Delivering energy efficiency and improving UK energy security

Energy independence and energy efficiency were highlighted as key areas of focus within this Autumn Statement.

This is due to the ongoing attempt by Russia to invade Ukraine and the ensuing impact on energy supply.

Reducing demand through energy efficiency measures, such as retrofitting buildings, comes with the benefit of being rapidly actionable in the short term while delivering social, economic and environmental benefits in the long term.

There is support for energy efficiency. However, much of this will not materialise until 2025.

Hunt confirmed the plan is to cut energy demand by 15%.

The government will be providing £6bn now and a further £6bn to come from 2025 onwards.

A new Energy Efficiency Taskforce (EETF) will be charged with delivering ‘energy efficiency across the economy’, which will be under the Department for Business, Energy and Industrial Strategy (BEIS).

National Policy Statements for transport, energy and water resources will also be updated during 2023.

ICE has previously called for the government to create a single National Policy Statement for infrastructure to help streamline planning across sectors.

The chancellor confirmed that UK energy costs are eight times higher than their historic average.

The OBR has said higher energy prices explain most of the downward revision for growth figures.

Poor rates of insulation installation over the past decade and our failure to plan strategically for energy have left us badly exposed to those price rises.

However, the additional flex on borrowing could be good news for public infrastructure projects given the vast scale of infrastructure required to meet our national objectives.

Renewable rhetoric continues – but is it matched by action?

The chancellor maintained commitment to ‘cheap, clean renewables, including wind and solar’ and to a net zero 2030 target that seems to be increasingly harder to reach.

The wider windfall tax introduced falls on renewable generators with a 45% levy on electricity generators, which will challenge the renewables sector at a time when further support is needed.

This could be seen as sending the wrong message to investors at a time when we need to ramp up renewables and rapidly decarbonise the grid for a more sustainable future.

Slowing down the EV transition?

As the OBR has forecast that half of all new cars will be electric vehicles (EVs) from 2025, tax breaks for EVs will end from then.

This could drive demand for EVs in the short term as people look to buy ahead of the price hike.

However, this does not go far enough to address the revenue gap that the transition to EVs will bring.

Only earlier this year, the OBR warned that the largest long-term fiscal cost of decarbonisation is the loss of revenue from fuel duty and Vehicle Excise Duty (VED).

ICE has estimated that the UK government has until the end of the decade to implement a fair, reliable and sustainable system which replaces fuel duty and VED.

ICE polling indicates there is strong public support for these measures.

Levelling up is back

The second tranche of the Levelling Up Fund is also going ahead.

The good news is that this funding for local projects across the UK has not been cut over the next two years in the face of economic headwinds.

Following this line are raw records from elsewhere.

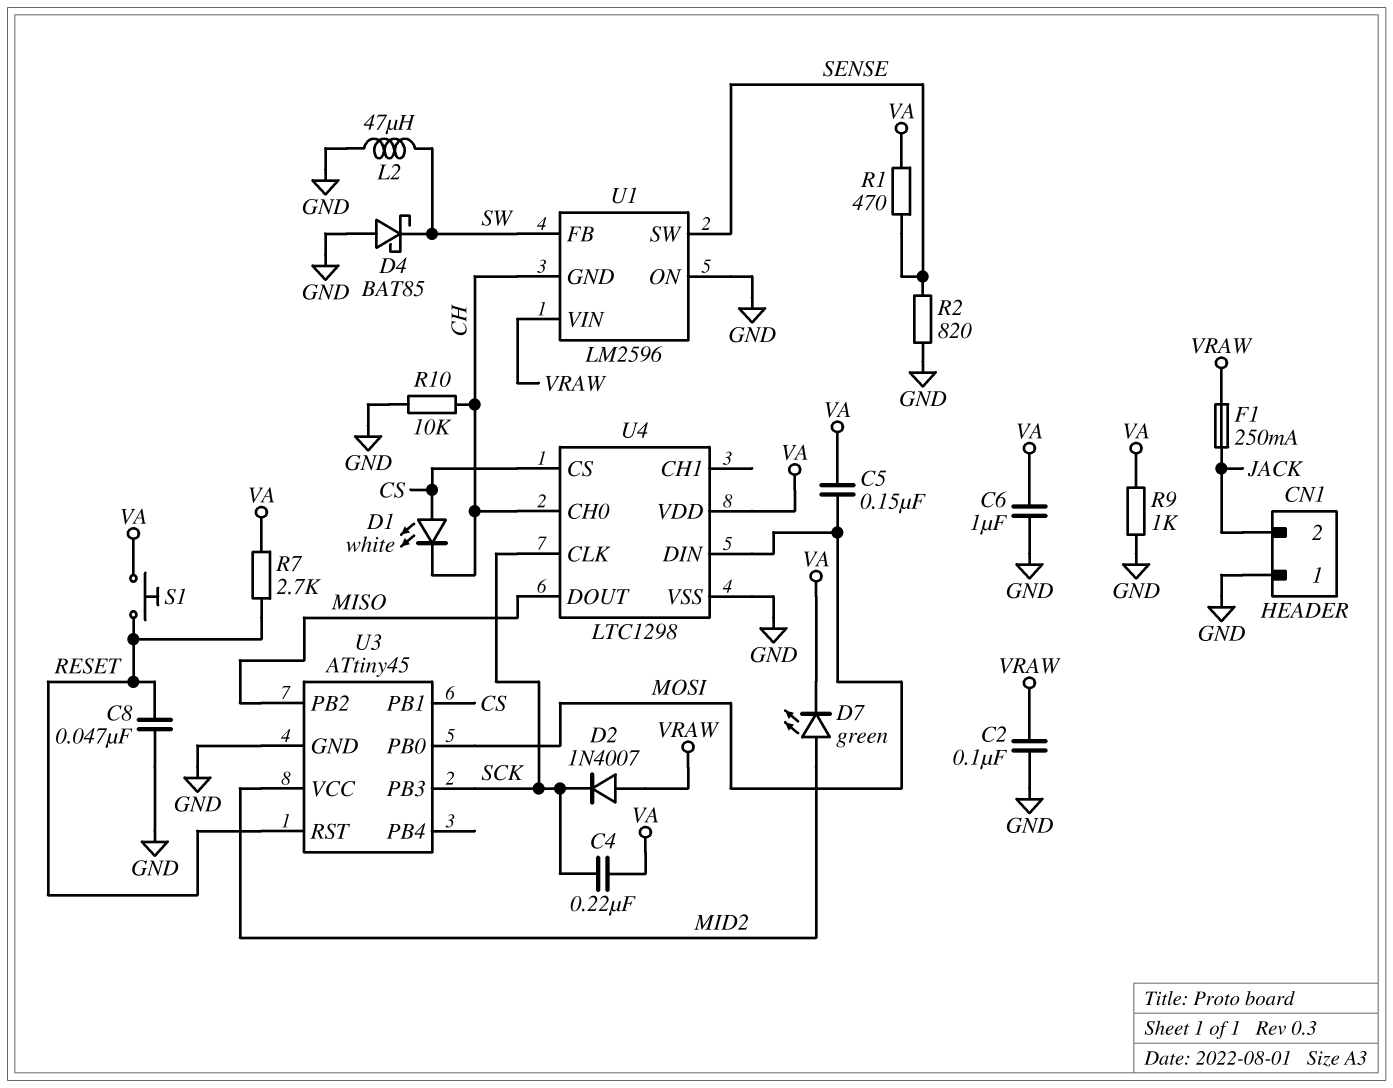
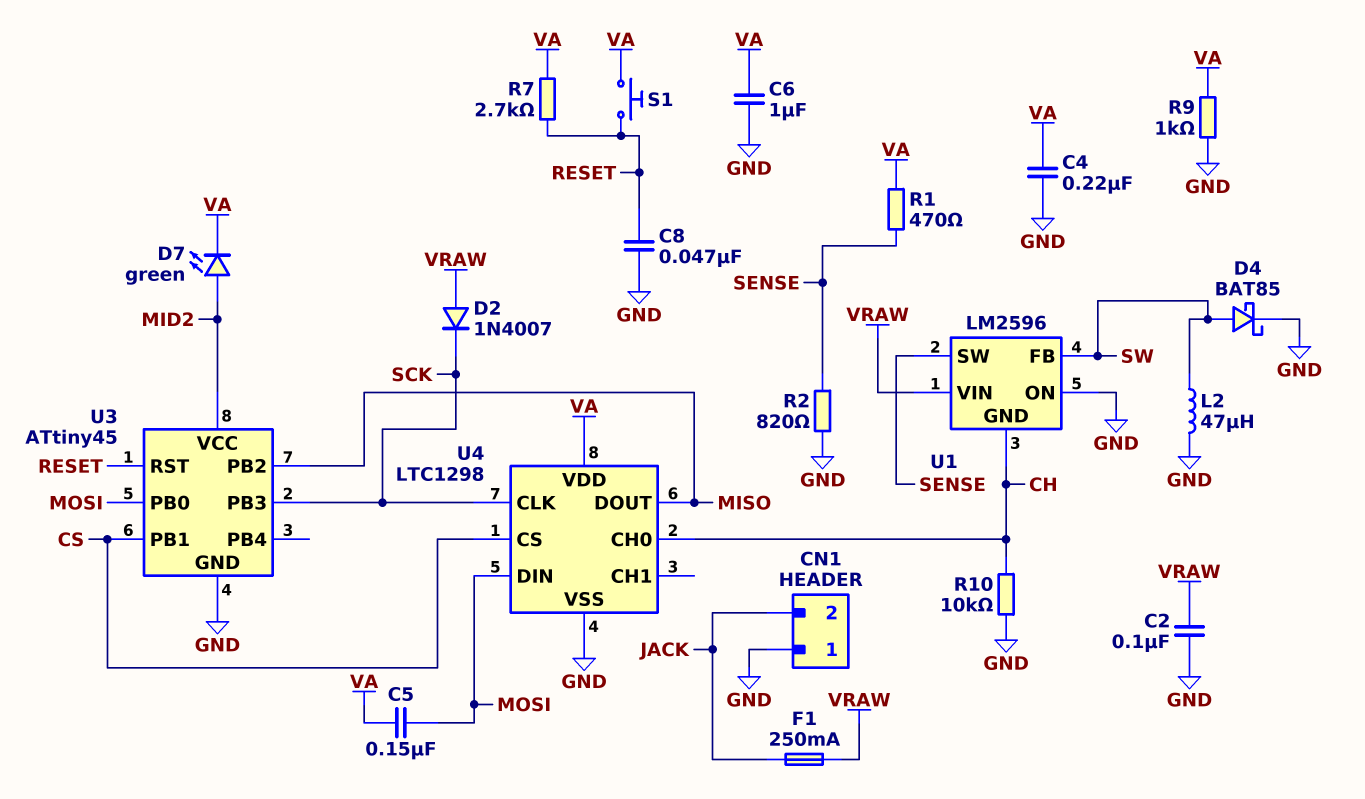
C4: 220nF (SCK, VA) -> 220nF (GND, VA)
D1: LED white (A CS, K CH) -> none
D4: schottky BAT85 (A GND, K SW) -> schottky BAT85 (A SW, K GND)

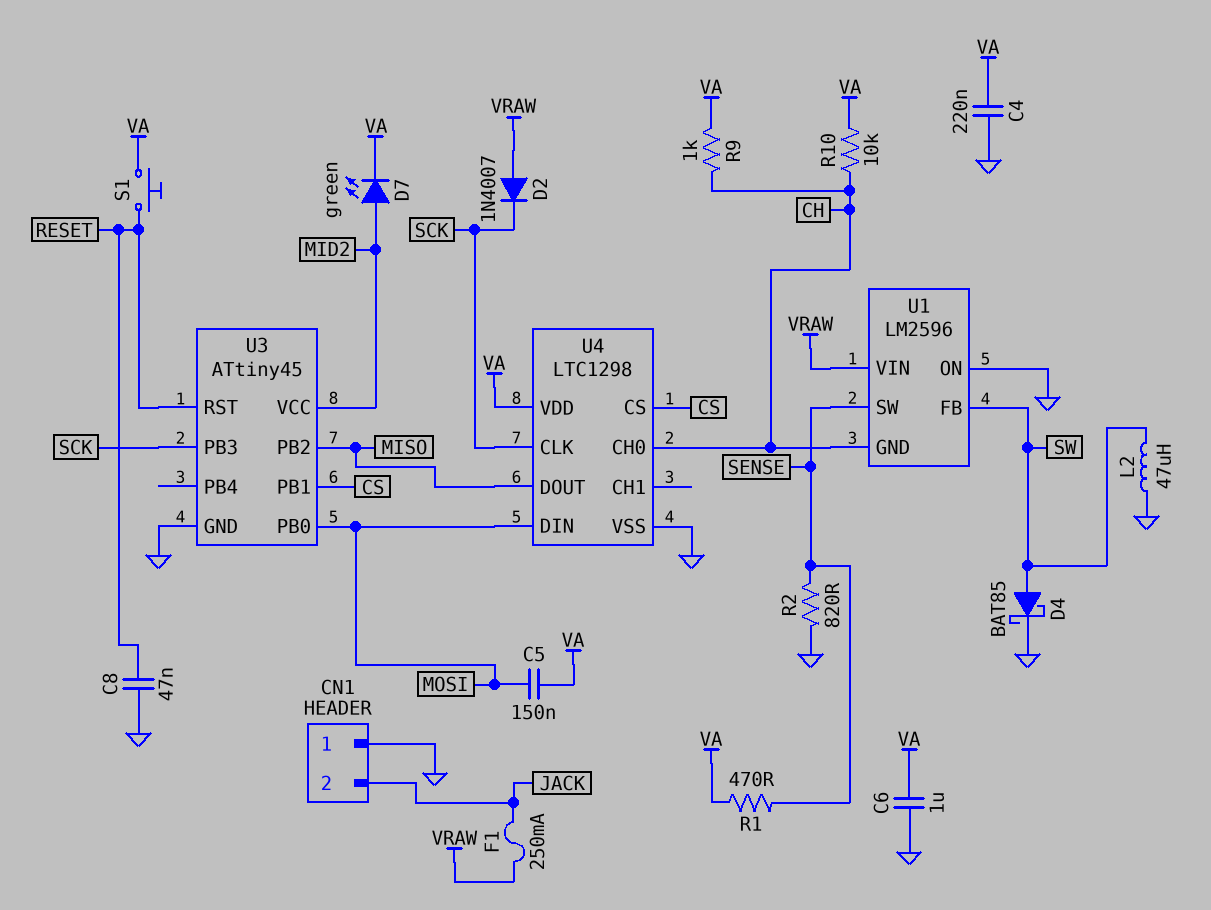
C2: 100nF (GND, VRAW) -> none
R7: 2.7k (RESET, VA) -> none
R9: 1k (GND, VA) -> 1k (CH, VA)
R10: 10k (CH, GND) -> 10k (CH, VA)

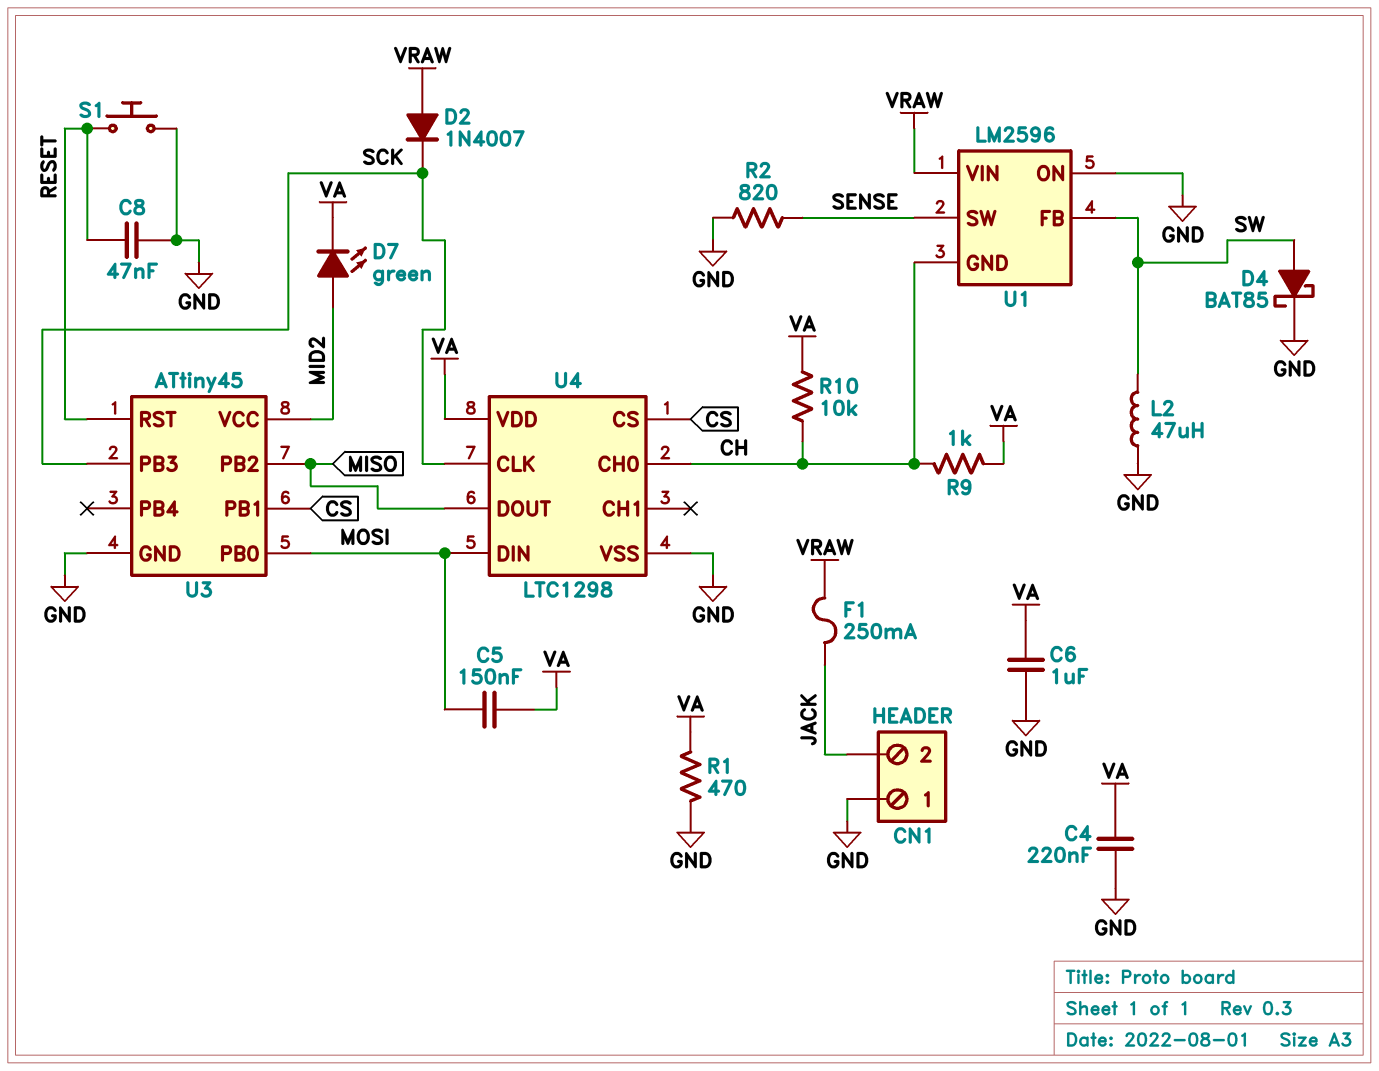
R1: 470 (SENSE, VA) -> 470 (GND, VA)
S1: button (RESET, VA) -> button (GND, RESET)

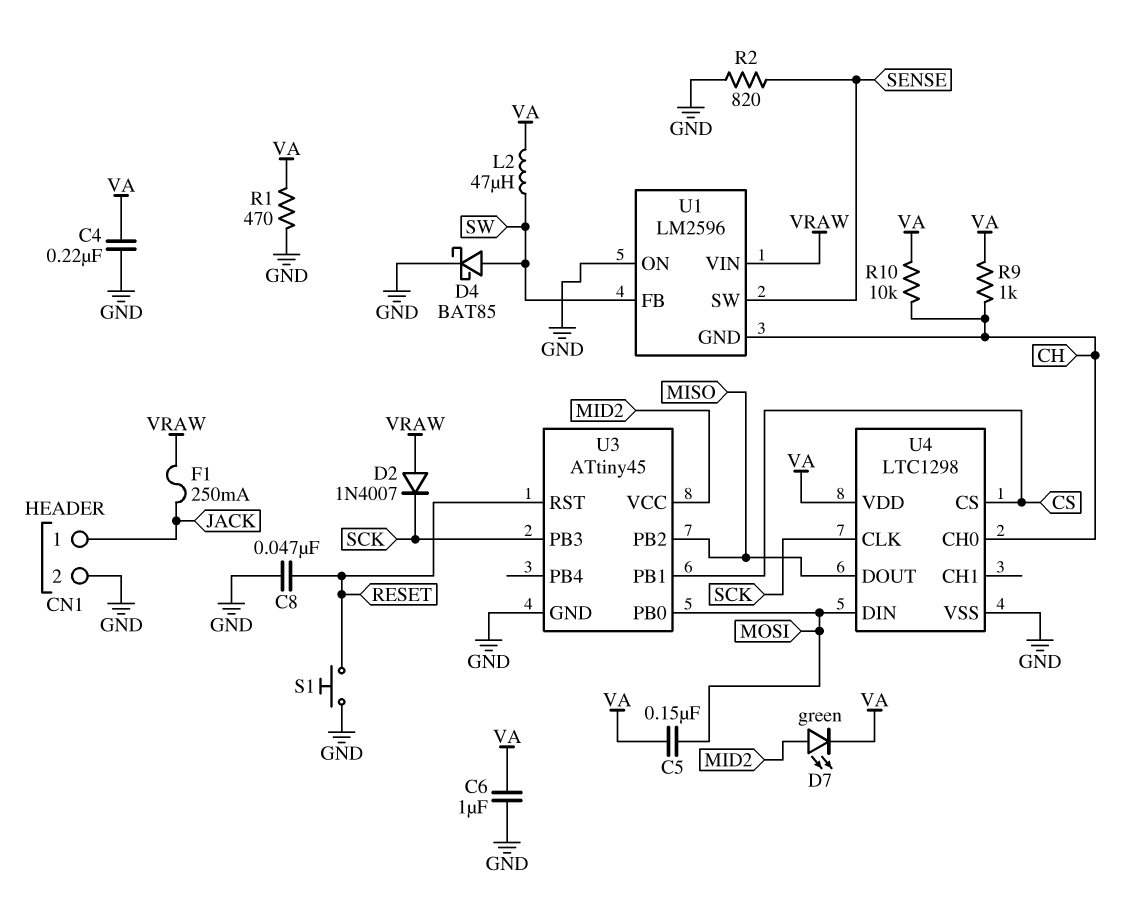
CN1 pin 1: GND -> JACK
CN1 pin 2: JACK -> GND
L2: 47uH (GND, SW) -> 47uH (SW, VA)

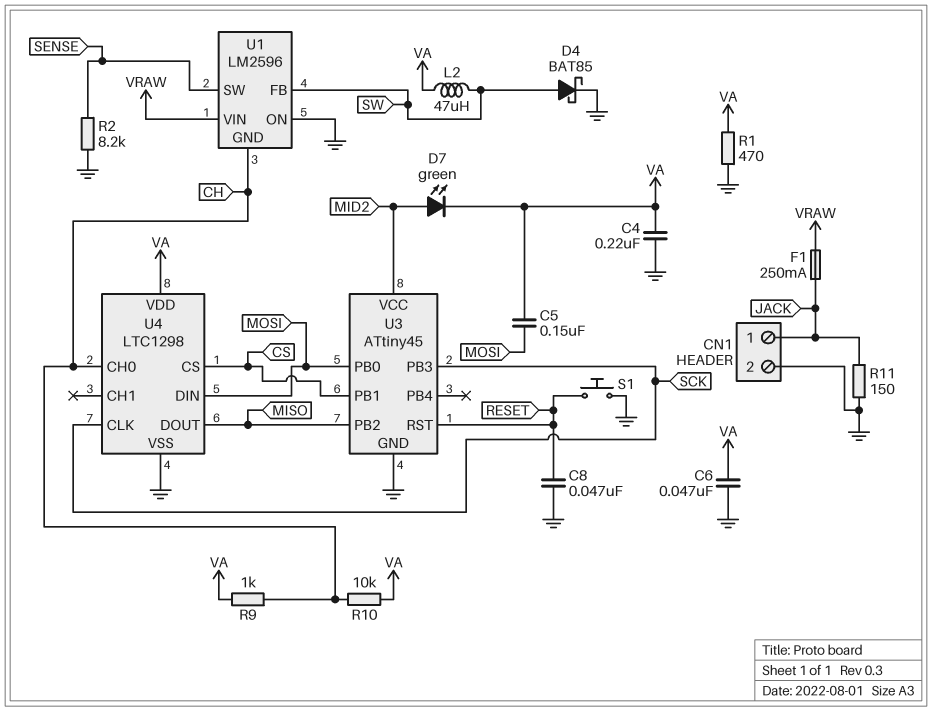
C6: 1uF (GND, VA) -> 47nF (GND, VA)
D2: diode 1N4007 (A VRAW, K SCK) -> none
R2: 820 (GND, SENSE) -> 8.2k (GND, SENSE)
R11: none -> 150 (GND, JACK)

Successful projects will be announced later this year, with at least £1.7bn of investment promised.

However, as ICE has previously called for, there still must be a clearer alignment between levelling up and net zero and clearer metrics to measure levelling up progress.


This Autumn Statement also reinforced the government’s commitment to devolution.

It explored with Greater Manchester Combined Authority and West Midlands Combined Authority the potential to provide single departmental-style settlements at the next Spending Review.

This could give subnational governments more certainty, flexibility and accountability over funds, moving away from competitive bidding processes.

An announced mayoral devloution deal with Suffolk County Council and advanced discussions on mayoral devolution deals with local authorities in Cornwall, Norfolk and the North East of England were also used by Hunt as an exemplar of the government’s willingness to empower local authorities.

However, with tough economic times ahead and increased funding pressures on local authorities, the government will face intense scrutiny when it comes to delivery.